Investigations to support a diagnosis of neurogenic pelvic organ dysfunction in an individual patient have been popular in the past, when imaging was less advanced, and there was a general interest in the potentials of clinical neurophysiological diagnostics; such were the recommendations, for instance, in patients with neurogenic sexual dysfunction . In research, clinical neurophysiological testing (bulbocavernosus reflex testing, pudendal SEPs, etc.) has been instrumental to reveal group associations of nervous system involvement and pelvic organ dysfunction, but test have not proven to be generally relevant for diagnostics of the individual patient. Generally, for patients with sexual dysfunction, clinical neurophysiological testing is nowadays not recommended, but there is no specific mention of diagnostics in suspected neurogenic SD .
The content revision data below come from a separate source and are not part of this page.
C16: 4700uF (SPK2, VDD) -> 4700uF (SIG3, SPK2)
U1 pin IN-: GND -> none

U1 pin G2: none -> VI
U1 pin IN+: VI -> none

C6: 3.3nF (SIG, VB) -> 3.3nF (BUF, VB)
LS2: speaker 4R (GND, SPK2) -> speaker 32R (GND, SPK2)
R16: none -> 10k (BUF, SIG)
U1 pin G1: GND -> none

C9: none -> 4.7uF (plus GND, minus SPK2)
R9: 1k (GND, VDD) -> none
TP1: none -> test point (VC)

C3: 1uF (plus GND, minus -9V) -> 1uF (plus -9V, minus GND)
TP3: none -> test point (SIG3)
An additional problem of clinical neurophysiological testing in patients with LUTD and SD is establishing the direct link of a particular neurological lesion in an individual patient and the pelvic organ dysfunction. A straightforward diagnosis of a neurogenic pelvic organ dysfunction may be made in the case of a clear new lesion with a concomitant onset of a plausible dysfunction, such as a sudden difficulty in achieving orgasm with an onset of sensory loss in the genital area.
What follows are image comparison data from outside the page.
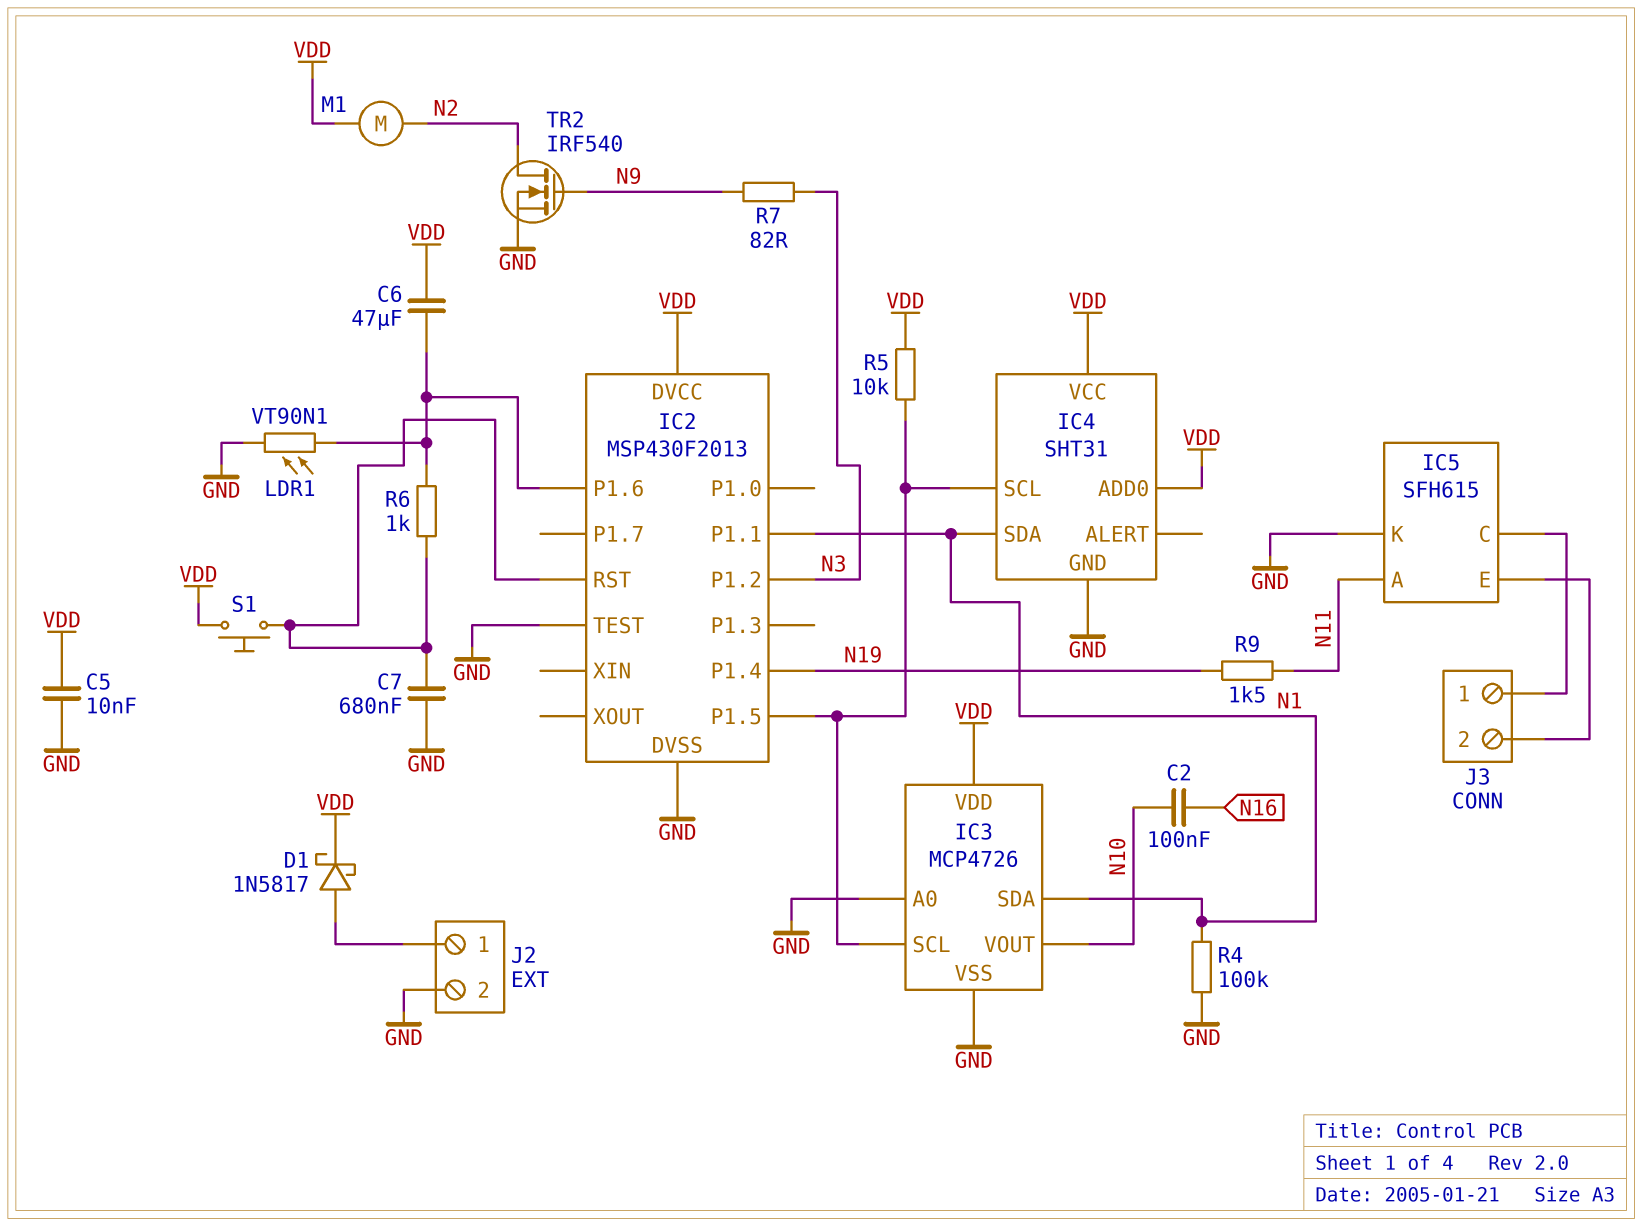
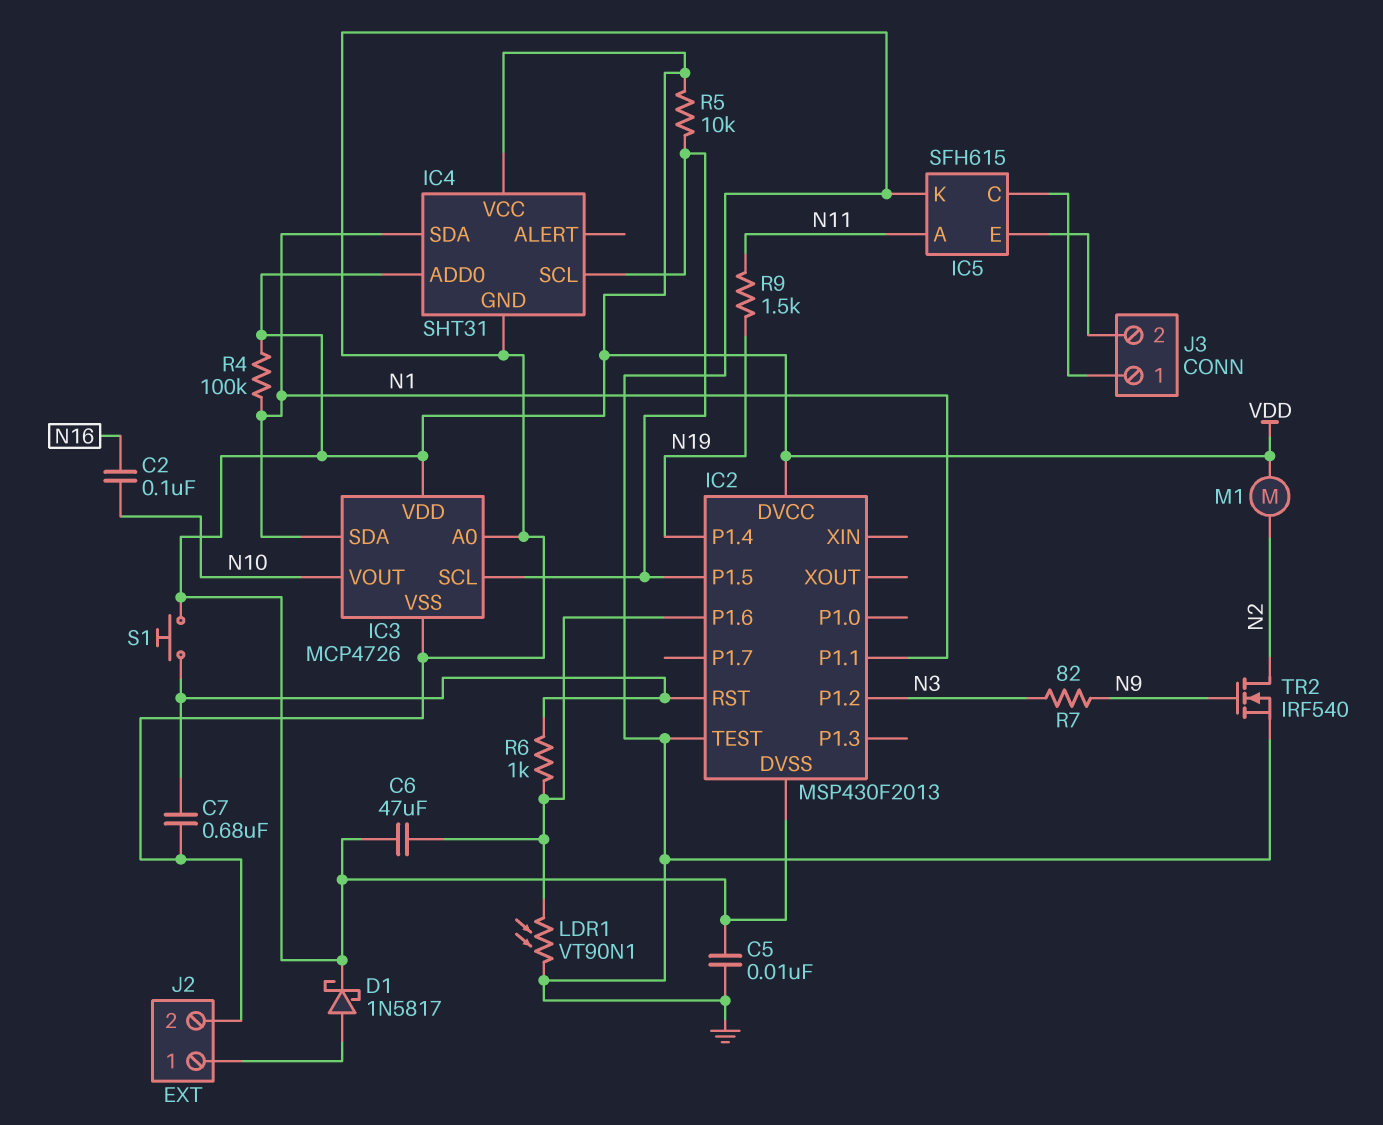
IC2 pin DVSS: GND -> VDD
R4: 100k (GND, N1) -> 100k (N1, VDD)

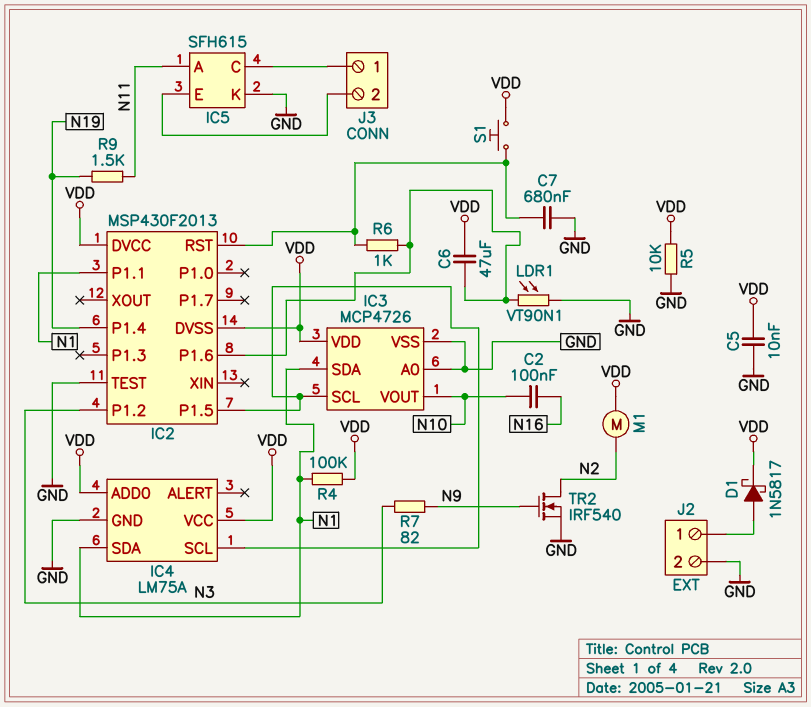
IC4: SHT31 -> LM75A
R5: 10k (IC2/P1.5, VDD) -> 10k (GND, VDD)

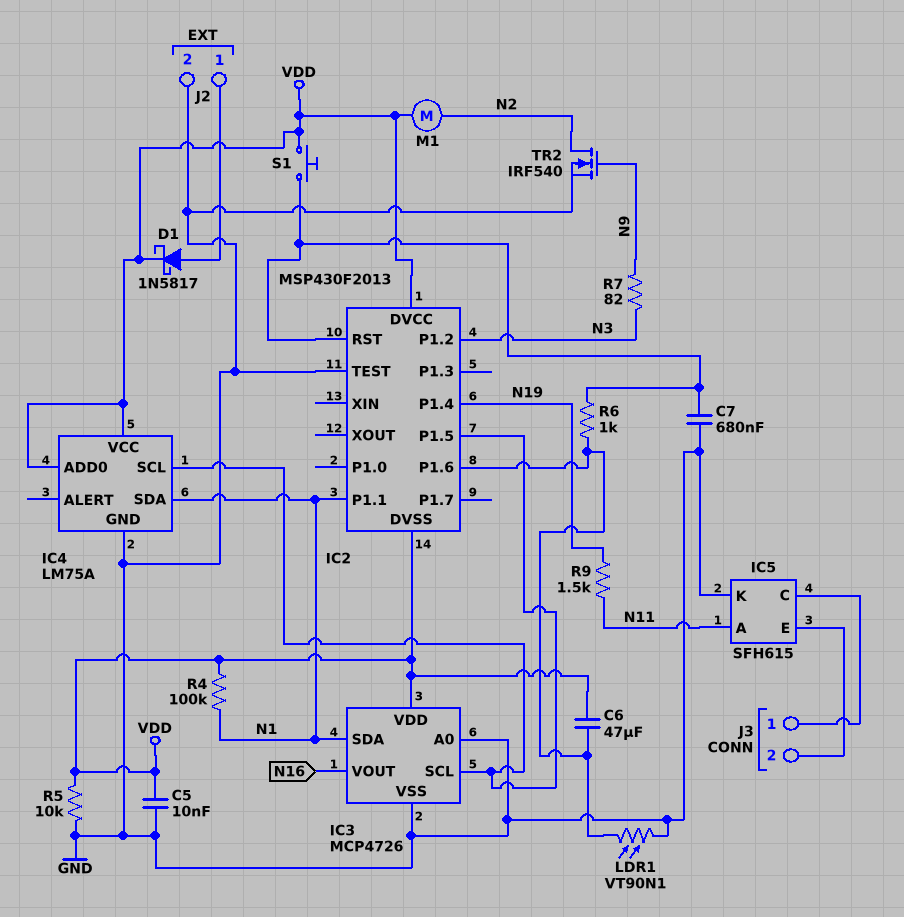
C2: 100nF (N10, N16) -> none
IC3 pin VOUT: N10 -> N16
Nowadays, the search for the “causative nervous system lesion” in an individual MS patient with onset of LUTD or SD is as a rule not performed. In principle, it would be for that purpose that – in addition to imaging – clinical neurophysiological testing might have a role, particularly as such testing provides information on function of particular nervous system pathways. This might reveal information in addition to imaging, particularly important if the more sophisticated therapeutic methods (implantable systems for therapeutic electrical stimulation) are being considered.
At present, and generally, for diagnostic purposes in patients with pelvic organ dysfunction, clinical neurophysiological testing is only recommended in those with suspected peripheral nervous system involvement. The recommended methods – for a more detailed definition of the lesion in the lower sacral segments – are quantitative concentric needle EMG of the external anal sphincter and recording the bulbocavernosus reflex .
Such involvement (of conus medullaris) has been reported in MS patients , but is – as a clinically relevant issue – probably not common. The authors know of no center where patients would be checked for this possibility, and could not recommend such a routine.
The present role of clinical neurophysiological investigations of patients with pelvic organ dysfunction and MS would be limited to those clinical situations with a need for substantiating the diagnosis of a (superimposed?) lesion to the peripheral reflex arc in the lower sacral segments, possibly due to medicolegal issues. Clinical neurophysiological testing retains the potential to clarify interesting research questions related to nervous system function and dysfunction in well-defined patient groups, particularly linked to the new sophisticated rehabilitative methods able to modify neural control.
Disclosure of interest
The authors declare that they have no conflicts of interest concerning this article.